ANATOMY OF A STORM
Glossary of Weather Terms
Understand some of the frequent terms used in forecasting and weather phenomenon
PNA: THE PACIFIC-NORTH AMERICA
A climatological term for a large-scale weather pattern with two modes, denoted positive and negative, and which relates the atmospheric circulation pattern over the North Pacific Ocean with the one over the North American continent.
AO: ARCTIC OSCILLATION
Is a weather phenomenon at the Arctic poles north of 20 degrees latitude. It is an important mode of climate variability for the Northern Hemisphere. The southern hemisphere analogue is called the Antarctic oscillation or Southern Annular Mode (SAM).

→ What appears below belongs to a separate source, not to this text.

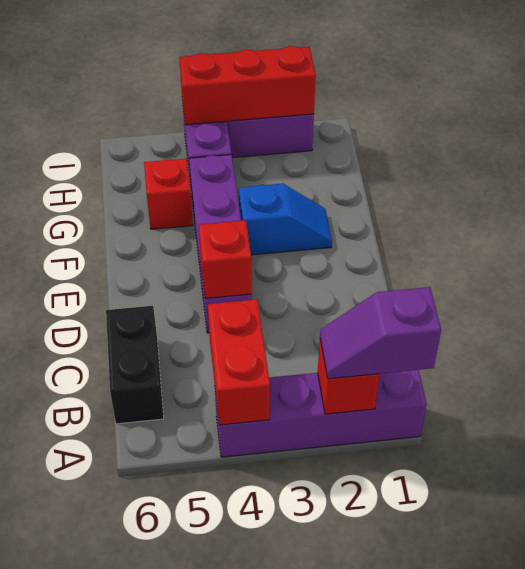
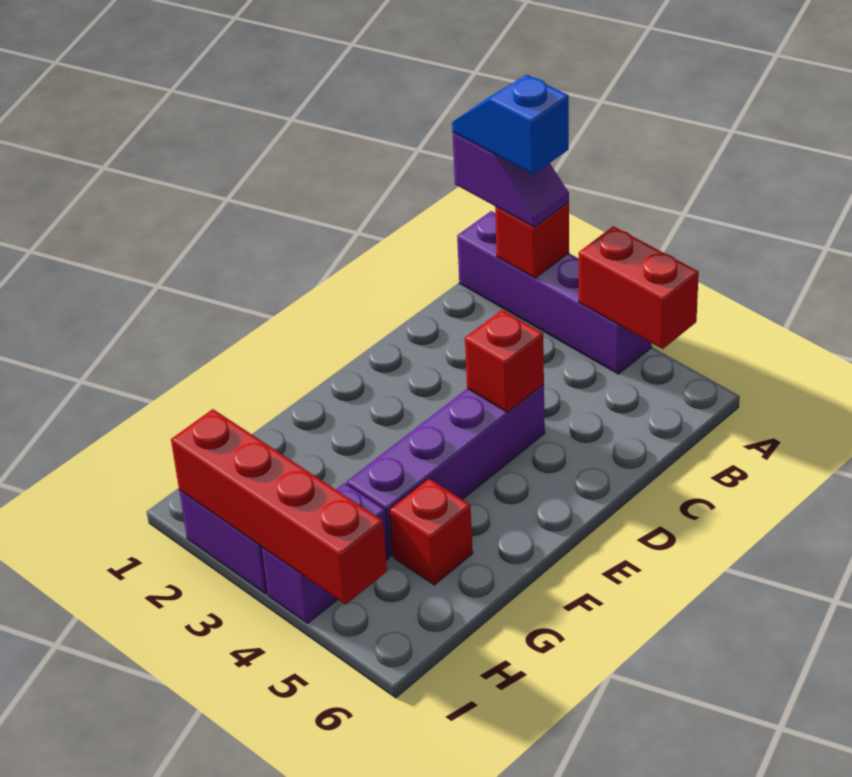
red brick A4:B4 level 2 -> red brick A4:A5 level 2
black brick B6:C6 level 1 -> none
blue slope F2:F3 level 1 top 3 -> blue slope A1:A2 level 4 top 2
red brick I2:I4 level 2 -> red brick I2:I5 level 2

ENSO: EL NINO-SOUTHERN OSCILLATION
ENSO is one of the most important climate phenomena on Earth due to its ability to change the global atmospheric circulation, which in turn, influences temperature and precipitation across the globe. We also focus on ENSO because we can often predict its arrival many seasons in advance of its strongest impacts on weather and climate.
Though ENSO is a single climate phenomenon, it has three states, or phases, it can be in. The two opposite phases, “El Niño” and “La Niña,” require certain changes in both the ocean and the atmosphere because ENSO is a coupled climate phenomenon. “Neutral” is in the middle of the continuum.
NAO: NORTH ATLANTIC OSCILLATION
The North Atlantic Oscillation (NAO) is a weather phenomenon over the North Atlantic Ocean of fluctuations in the difference of atmospheric pressure at sea level (SLP) between the Icelandic Low and the Azores High. Through fluctuations in the strength of the Icelandic low and the Azores high, it controls the strength and direction of westerly winds and location of storm tracks across the North Atlantic
MJO: MADDEN JULIAN OSCILLATION
The largest element of the intraseasonal (30- to 90-day) variability in the tropical atmosphere. It is a large-scale coupling between atmospheric circulation and tropical deep atmospheric convection. Unlike a standing pattern like the El Niño–Southern Oscillation (ENSO), the Madden–Julian oscillation is a traveling pattern that propagates eastward, at approximately 4 to 8 m/s (14 to 29 km/h, 9 to 18 mph), through the atmosphere above the warm parts of the Indian and Pacific oceans. This overall circulation pattern manifests itself most clearly as anomalous rainfall.
PDO: PACIFIC DECADAL OSCILLATION
A robust, recurring pattern of ocean-atmosphere climate variability centered over the mid-latitude Pacific basin. The PDO is detected as warm or cool surface waters in the Pacific Ocean, north of 20°N. Over the past century, the amplitude of this climate pattern has varied irregularly at interannual-to-interdecadal time scales (meaning time periods of a few years to as much as time periods of multiple decades).
EPO: EASTERN PACIFIC OSCILLATION
A dipole pattern similar to the NAO in the Atlantic, but located in the eastern Pacific. A negative EPO regime corresponds to ridging over the northeastern Pacific, and a positive EPO regime corresponds with a trough in the same location.
SOI: SOUTHERN OSCILLATION INDEX
Represents the difference in average air pressure measured at Tahiti and Darwin, Australia. More specifically, the SOI is calculated as the difference in monthly averages of standardized mean sea level pressure at each station.
CAPE: CONVECTIVE AVAILABLE POTENTIAL ENERGY
The integrated amount of work that the upward (positive) buoyancy force would perform on a given mass of air (called an air parcel) if it rose vertically through the entire atmosphere. Positive CAPE will cause the air parcel to rise, while negative CAPE will cause the air parcel to sink. Nonzero CAPE is an indicator of atmospheric instability in any given atmospheric sounding, a necessary condition for the development of cumulus and cumulonimbus clouds with attendant severe weather
CAP (ALSO CALLED LID)
A layer of relatively warm air aloft, usually several thousand feet above the ground, which suppresses or delays the development of thunderstorms. Air parcels rising into this layer become cooler than the surrounding air, which inhibits their ability to rise further and produce thunderstorms.